Archduchess Maria Johanna Gabriela Josepha Antonia, commonly called Johanna or Johanna Gabriela, was born at the Vienna Hofburg on 4 February 1750 as the eleventh child and ninth daughter of Francis Stephen of Lorraine, Holy Roman Emperor and Maria Theresa, Archduchess of Austria and Queen of Hungary and Bohemia. One year later, she was joined by a sister, Archduchess Maria Josepha.
Johanna Gabriela was part of a string of children born soon after one another and was thus placed in the Kindskammer (the imperial nursery) along with her siblings Maria Josepha, Maria Carolina, Ferdinand Charles, Maria Antonia and Maximilian Francis; they were mainly looked after by ladies-in-waiting and their attendants. At the age of five, Johanna received her own suite of rooms in the imperial palace and some additional tutors. She had a good relationship with her siblings, albeit with the regular fraternal quarrels, as Maria Theresa encouraged her children to get along.
Johanna was very close to her sister Maria Josepha; the two were educated together and had the same aios and aias, as the male and female tutors were called in the imperial family. The girls enjoyed a varied education which was closely monitored by their parents.
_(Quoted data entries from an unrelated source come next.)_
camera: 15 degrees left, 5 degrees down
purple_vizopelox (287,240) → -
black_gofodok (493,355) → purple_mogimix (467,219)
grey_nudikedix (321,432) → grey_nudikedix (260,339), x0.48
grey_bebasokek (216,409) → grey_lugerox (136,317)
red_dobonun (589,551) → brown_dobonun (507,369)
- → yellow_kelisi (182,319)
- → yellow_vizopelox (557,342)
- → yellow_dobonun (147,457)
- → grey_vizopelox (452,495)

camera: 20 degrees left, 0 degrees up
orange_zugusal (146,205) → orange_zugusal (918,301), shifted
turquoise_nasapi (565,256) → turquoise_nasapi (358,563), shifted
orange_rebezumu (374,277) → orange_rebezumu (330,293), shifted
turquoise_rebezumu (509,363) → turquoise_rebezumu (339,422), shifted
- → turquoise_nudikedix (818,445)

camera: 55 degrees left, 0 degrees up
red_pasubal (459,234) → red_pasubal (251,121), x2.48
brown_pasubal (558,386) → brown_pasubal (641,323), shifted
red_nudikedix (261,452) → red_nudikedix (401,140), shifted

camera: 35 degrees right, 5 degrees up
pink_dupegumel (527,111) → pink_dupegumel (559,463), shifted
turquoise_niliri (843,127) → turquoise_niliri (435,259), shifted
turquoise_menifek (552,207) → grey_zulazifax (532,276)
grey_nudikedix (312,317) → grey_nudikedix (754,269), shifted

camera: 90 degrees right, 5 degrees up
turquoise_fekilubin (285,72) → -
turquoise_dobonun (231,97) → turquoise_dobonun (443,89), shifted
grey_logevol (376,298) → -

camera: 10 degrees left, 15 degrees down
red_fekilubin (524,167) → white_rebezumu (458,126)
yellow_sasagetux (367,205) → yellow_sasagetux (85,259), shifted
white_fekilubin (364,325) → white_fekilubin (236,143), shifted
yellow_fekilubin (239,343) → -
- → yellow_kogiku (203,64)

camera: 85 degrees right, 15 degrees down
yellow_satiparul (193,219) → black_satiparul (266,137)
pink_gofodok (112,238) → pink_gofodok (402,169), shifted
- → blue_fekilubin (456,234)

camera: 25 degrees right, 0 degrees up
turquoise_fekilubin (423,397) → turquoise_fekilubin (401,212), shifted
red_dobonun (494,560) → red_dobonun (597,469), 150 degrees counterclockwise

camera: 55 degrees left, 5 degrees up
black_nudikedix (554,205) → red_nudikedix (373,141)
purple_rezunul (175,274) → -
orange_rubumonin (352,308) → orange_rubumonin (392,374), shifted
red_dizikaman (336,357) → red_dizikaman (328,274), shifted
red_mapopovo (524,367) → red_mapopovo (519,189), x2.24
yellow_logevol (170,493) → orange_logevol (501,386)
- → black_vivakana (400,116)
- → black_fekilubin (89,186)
Due to her untimely death, Johanna's education covered only one phase of the two that Maria Theresa had created for her children: she studied reading, writing, Latin, foreign languages, history, geography, land surveying, military architecture, mathematics, music, dancing and gymnastics, as well as religion from the age of three.
Additionally, Johanna was highly educated in making music and dancing, both subjects her mother loved and had excelled at in her own childhood. While the boys were taught to play different instruments, Johanna and her sisters were given singing lessons. A special theatre was built at Schönbrunn especially for the children; Johanna and her siblings gave frequent musical performances. Another very important part of the Archduchess's education was art: she was educated in drawing and painting, a field where the girls excelled particularly. All in all, Johanna and Josepha "developed satisfactory, worked hard at their lessons and were involved in numerous festivities in which they participated enthusiastically."